Of course, every computer operation has a price. With encryption, the price has been reduced performance: software algorithms that encrypt data slow down data processing. So for years, encryption was only performed when it was judged "necessary."
Recent advances in Oracle SPARC processors have addressed this, reducing the performance penalty to an almost negligible amount. This opens up other possibilities: regular encryption of storage, and even memory. And so, with SPARC CPUs, it is no longer necessary to choose between data protection and industry-leading performance. You can have both with current-generation SPARC servers.
Today I'll focus specifically on protection of your data from misuse after theft, through the use of encryption. This blog entry discusses the features that you can use to protect your data, using SPARC servers based on the SPARC M7 and SPARC S7 processors, Oracle Solaris, and Oracle Database software.
This is similar in some ways to airport security. After you have passed through security screening,
you are in a secure area, often called "airside." This includes parts of the original airport, the airplane, runways, etc. You can extend this to include the airplane while in flight, and the secure areas of the destination airport. You are in this secure area from the moment you pass through the screening area of your originating airport until you walk past the screening area of your destination. All of the other people in these spaces have also been "secured." This is your "security domain." (See Figure 1.)
The rest of this blog entry portrays the multiple locations where encryption is possible. To distinguish them, I use a diagram that becomes progressively more secure by using encryption in more computer components. I will also name features that you can use for this purpose, in the description that accompanies the diagrams.
First let's look at the whole path of data, from a user, through the Web and associated network equipment, a web server, an application server, a database server, and finally to persistent storage. Figure 2 depicts this path as a logical diagram, which you can click to see a larger version. As the data flows from user to database, it passes through the user's PC, a network adapter (labeled "Net" in the diagram), and so on. Note the labels "Swap Disk" off to the side. They represent the potential for data to be swapped out to disk if the server has insufficient RAM.
The first use of encryption in this diagram will be SSL: the
Secure Sockets Layer.
This encryption, shown in Figure 3, protects data from people who have control of Internet infrastructure equipment such as network routers. After the user enters some text such as a password, the user's PC encrypts the data before sending it over the web. This is indicated by green rectangles: a green Firewall shows that the data is encrypted while it flows through the firewall. The data is not decrypted until it arrives at the web server. This type of encryption has been common for a few years: you are using it whenever your web browser begins a URL with "https:".
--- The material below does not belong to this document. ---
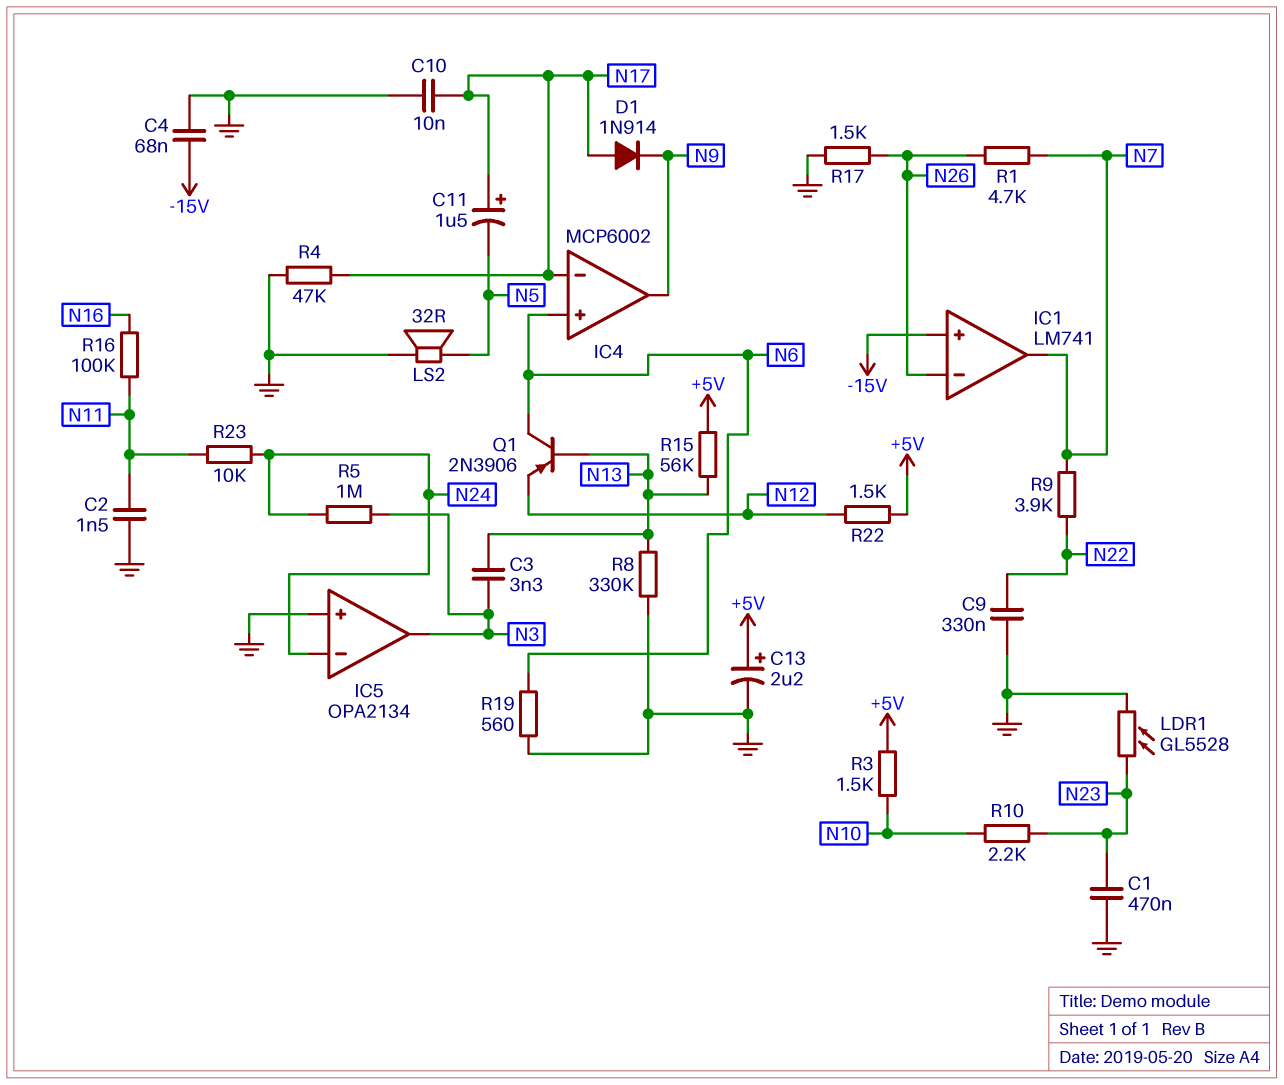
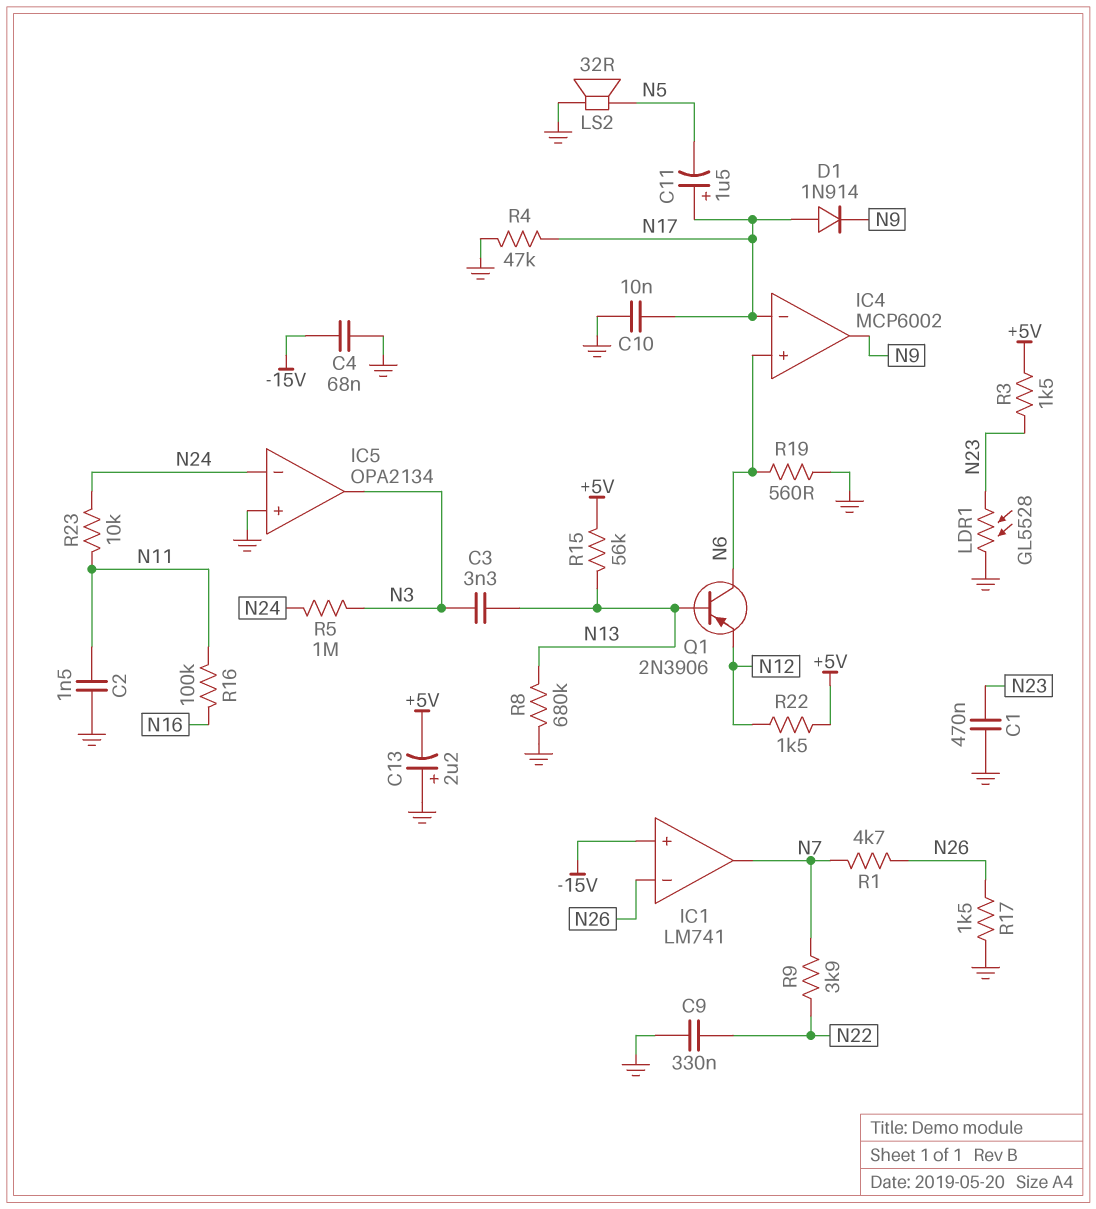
C13: 2.2uF (plus +5V, minus GND) -> 2.2uF (plus GND, minus +5V)
R3: 1.5k (+5V, N10) -> 1.5k (+5V, N23)
R8: 330k (GND, N13) -> 680k (GND, N13)
R10: 2.2k (N10, N23) -> none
Figure 4 adds encrypted storage to protect the "data at rest." Two effective methods that protect storage are Oracle TDE
(Transparent Data Encryption) and
ZFS. So whether you store your databases in flat files - on ZFS - or in ASM, you can protect your data from prying eyes while it sits on storage.
# zfs create -o encryption=on tank/home/jeffv
Oracle SPARC processors offer excellent encryption performance.
A comparison performed a year ago demonstrated negligible performance overhead for encryption on SPARC CPUs, but a significant decrease in performance on x86 CPUs.
Encryption has become common for network traffic, because the value of data protection is large, and the additional processing needed to implement encryption takes much less time than the transmission and receipt of a network packet. Encryption processing has little effect on network performance.
Similarly, encryption is slowly becoming common for persistent storage. The effect on overall performance can be larger than network performance, depending on the type of storage and the implementation of encryption algorithms in the CPU.
Finally, Figure 6 shows an under-appreciated feature: the ability of Oracle Solaris to
encrypt data before it is saved in the swap disk. Without this protection, sensitive data that has been "temporarily" paged out could be copied by a successful attacker. Further, data that has been paged out is not erased when it is no longer needed. The data may remain on deallocated disk blocks until further paging activity overwrites it.